For the sake of argument, let's say that the CIA or some other agency did run a secret site at Guantánamo known colloquially to some as Camp No, and that three prisoners were killed there on June 9, 2006, as Horton surmises. But if you were going to torture prisoners to the point of death in interrogations, would you really draw three prisoners from the same cell block, inside the same hour, for that punishment? It would make more sense to torture one to death, cover up that murder, and after a decent interval proceed with the gained information to torture the second prisoner to death. Or, if your aim was to execute them and cover up the murders, why bring the bodies back to a medical clinic where scores of people would examine them and an investigation would be started. Killing three prisoners on one night and then attempting to cover it up is a mission that not even the combined powers of Jack Bauer, James Bond, and Jack Ryan could pull off.

Note that Joe Carter at First Things also took the piece to the woodshed. The fact that the story was a lot of thinly sourced and dubious conjecture likely explains why no one really picked up on the story.

Well, until now. Incredibly, the "Guantanamo 'Suicides'" piece just won a National Magazine Award for "Best Reporting." A number of critics are baffled by the honor. I'll just come out and say what I think -- it's one thing that Harper's has tilted left of left in recent years, but it says quite a lot that the worst examples of the magazine's excessive politicization is chosen for such a high honor ("Guantanamo Suicides" edged out another egregiously politicized piece for the award -- Jane Mayer's now-infamous profile of the Koch Brothers.) Conversely, there are lots of talented journalists that will never win a National Magazine Award, no matter how incredibly deserving they are, simply because they work at publications with a right-of-center editorial slant.

There are many good damning and critical stories to be written about injustices to Muslims as a result of the war on terror.  There's no need to resort to bad journalism.

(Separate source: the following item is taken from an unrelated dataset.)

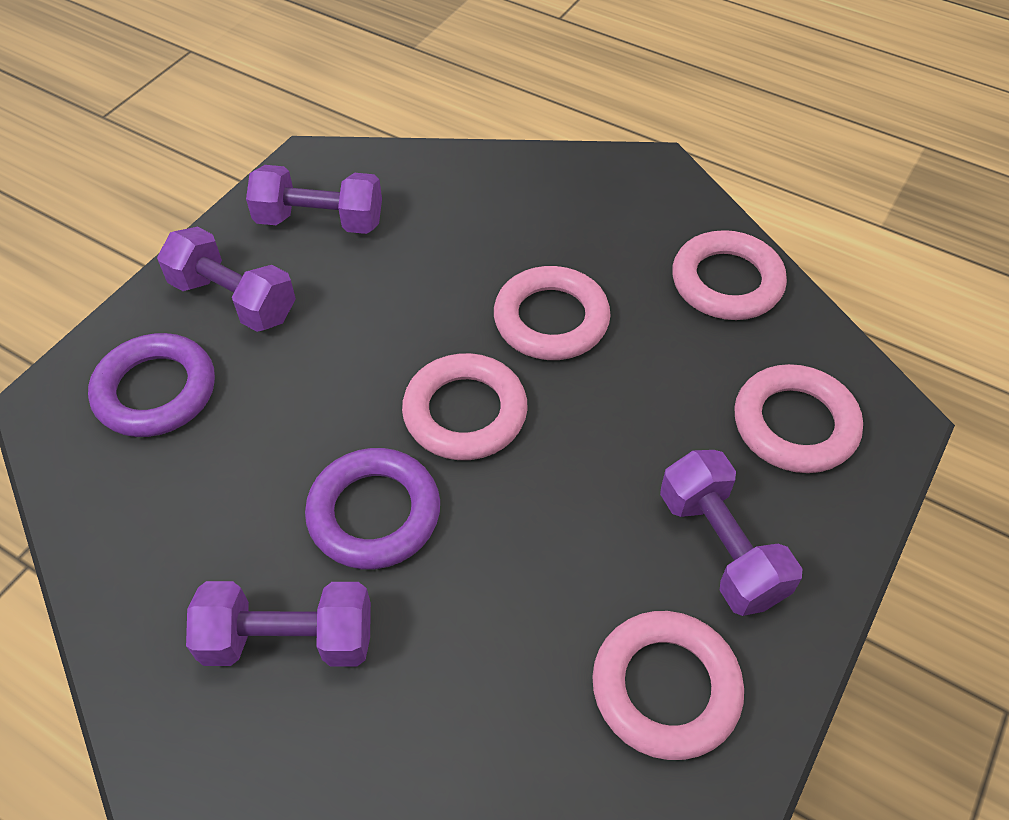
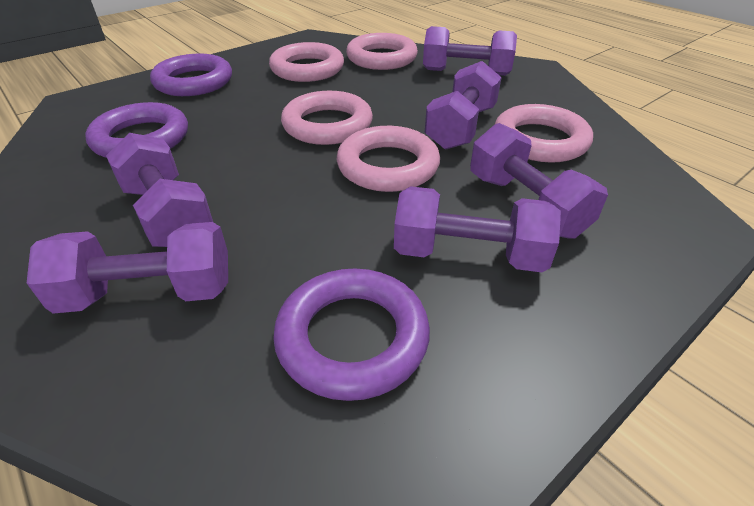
purple dumbbell: 4 -> 6
purple ring: 2 -> 3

It's reaching a point where the pervasive politicization of stories about Muslims is probably doing more harm than good. Last weekend, the Washington Post ran pieces on "four lives shattered and transformed by Osama bin Laden" and two were by Muslims. One was by former Guantanamo detainee Mozzam Begg:

In January 2002, I was taken into custody in Islamabad in front of my wife and children by CIA and Pakistani intelligence agents. I was soon handed over to the U.S. military in Kandahar, where, after being punched, kicked, spat upon, stripped naked and shackled by U.S. troops, I was taken to my first interrogation.

While I was shivering from cold and fear, a man in an FBI baseball cap asked me, “When was the last time you saw Osama bin Laden?”

I replied that I’d never seen him — except on television.

Sounds harrowing. The problem is that the evidence is pretty darn clear that Begg is an Al Qaeda supporter and a jihadist, despite the fact that Post lets him go ahead and write a credulous whitewash job. The other Post piece was about a Muslim-American mistakenly put on the no-fly list. Personally, I think TSA is just about the worst example of ineffective bureaucracy in human history and I'm sure Muslim-Americans are suffering is a result. But it's not like the media hasn't covered this story before.

What I want to know is why is the media willfully ignoring an obvious narrative? When the media thinks about "lives shattered and transformed by Osama bin Laden" why do they think, "Hey, let's get the guy who makes video games about shooting American soldiers and posts Anwar al Awlaki's propaganda on his website to write something!"

Feel free to dispute this in the comments, but my sense is that when covering Islamic terror the media's bias makes them gravitate toward stories that also indict the U.S. and Western governments to some degree. For instance, how hard would it have been for the Post to find an Afghan, Iraqi, Moroccan, Pakistani, Somali, Briton, or Spaniard, who was maimed in an Al-Qaeda attack? Or who lost family to al-Qaeda? There are probably a lot of tragic and illuminating stories to be told here. If done right, they might even be worthy of an award.